25 juin 2013

[Paix Liturgique] A quand "l'Eglise pour tous"?

SOURCE - Lettre de Paix Liturgique - n°393 - 25   juin 2013

Le formidable élan de la “Manif pour tous” n'est pas sans conséquence sur la vie des paroisses françaises. En effet, un peu partout, les rangs des fidèles se sont resserrés. Une forme d’ “union sacrée” (on suppose que la communion ecclésiale surnaturelle ne fait pas défaut) commence à se percevoir là où il pouvait subsister quelques lignes d'opposition entre fidèles encore fidèles au grand songe conciliaire, et fidèles en réaction contre la crise postconciliaire.
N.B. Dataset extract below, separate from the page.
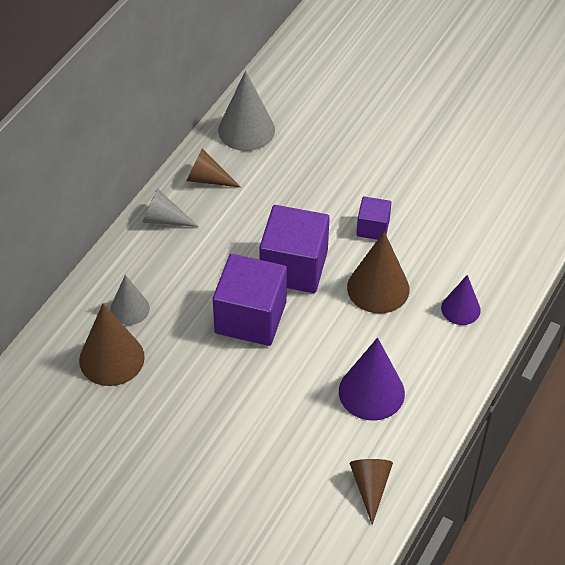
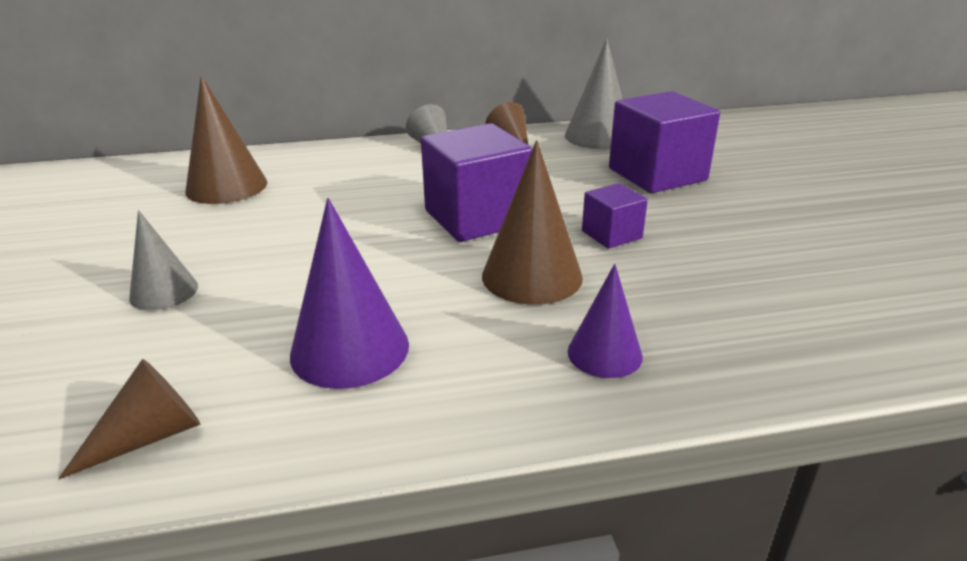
camera: 50 degrees right, 20 degrees down
(129, 309) = (302, 172): grey cone -> grey cone (164, 292)
(250, 317) = (370, 224): purple cube -> purple cube (657, 174)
Évidemment, cette union/communion ne peut être que plus forte là où le clergé prend lui aussi conscience, à la suite du Pape et de nos évêques, qu'affirmer clairement et sereinement son identité catholique n'est pas un handicap ou, pire, un crime, mais au contraire un atout essentiel à l'heure de la nouvelle évangélisation.

Malheureusement, ce n'est pas partout le cas comme en témoigne l'incroyable éloignement, par le curé de Notre-Dame de Versailles, de l'un de ses vicaires, que révélait la semaine dernière notre confrère Maximilien Bernard sur Riposte catholique.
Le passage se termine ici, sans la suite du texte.